Opportunity drove past "Yankee Clipper" crater on Nov. 4 and reached "Intrepid crater" on Nov. 9. For NASA's Apollo 12, the second mission to put humans onto the moon, the command and service module was called Yankee Clipper, piloted by Dick Gordon, and the lunar module was named Intrepid, piloted by Alan Bean and commanded by the late Pete Conrad. The Intrepid landed on the moon with Bean and Conrad on Nov. 19, 1969, while Yankee Clipper orbited overhead. Their landing came a mere four months after Apollo 11's first lunar landing.

This week, Bean wrote to the Mars Exploration Rover team: "I just talked with Dick Gordon about the wonderful honor you have bestowed upon our Apollo 12 spacecraft. Forty-one years ago today, we were approaching the moon in Yankee Clipper with Intrepid in tow. We were excited to have the opportunity to perform some important exploration of a place in the universe other than planet Earth where humans had not gone before. We were anxious to give it our best effort. You and your team have that same opportunity. Give it your best effort."

Rover science team member James Rice, of NASA's Goddard Space Flight Center, Greenbelt, Md., suggested using the Apollo 12 names. He was applying the rover team's convention of using names of historic ships of exploration for the informal names of craters that Opportunity sees in the Meridian Planum region of Mars.

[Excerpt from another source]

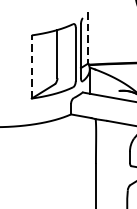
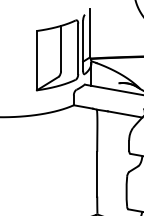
line: (87, 38) -> (89, 33), dashed -> solid
line: (31, 66) -> (36, 60), dashed -> solid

"The Apollo missions were so inspiring when I was young, I remember all the dates. When we were approaching these craters, I realized we were getting close to the Nov. 19 anniversary for Apollo 12," Rice said. He sent Bean and Gordon photographs that Opportunity took of the two craters.

After a two-day stop to photograph the rocks exposed at Intrepid, Opportunity continued on a long-term trek toward Endeavour crater, a highly eroded crater about 1,000 times wider than Intrepid. Endeavour's name comes from the ship of James Cook's first Pacific voyage.

During a drive of 116.9 meters (383.5 feet) on Nov. 14, Opportunity's "odometer" passed 25 kilometers (15.53 miles). That is more than 40 times the driving-distance goal set for Opportunity to accomplish during its original three-month prime mission in 2004.

Mars Exploration Project Manager John Callas, of NASA's Jet Propulsion Laboratory, Pasadena, Calif., said, "Importantly, it's not how far the rovers have gone but how much exploration and science discovery they have accomplished on behalf of all humankind."

At the beginning of Opportunity's mission, the rover landed inside "Eagle crater," about the same size as Intrepid crater. The team's name for that landing-site crater paid tribute to the lunar module of Apollo 11, the first human landing on the moon. Opportunity spent two months inside Eagle crater, where it found multiple lines of evidence for a wet environment in the area's ancient past.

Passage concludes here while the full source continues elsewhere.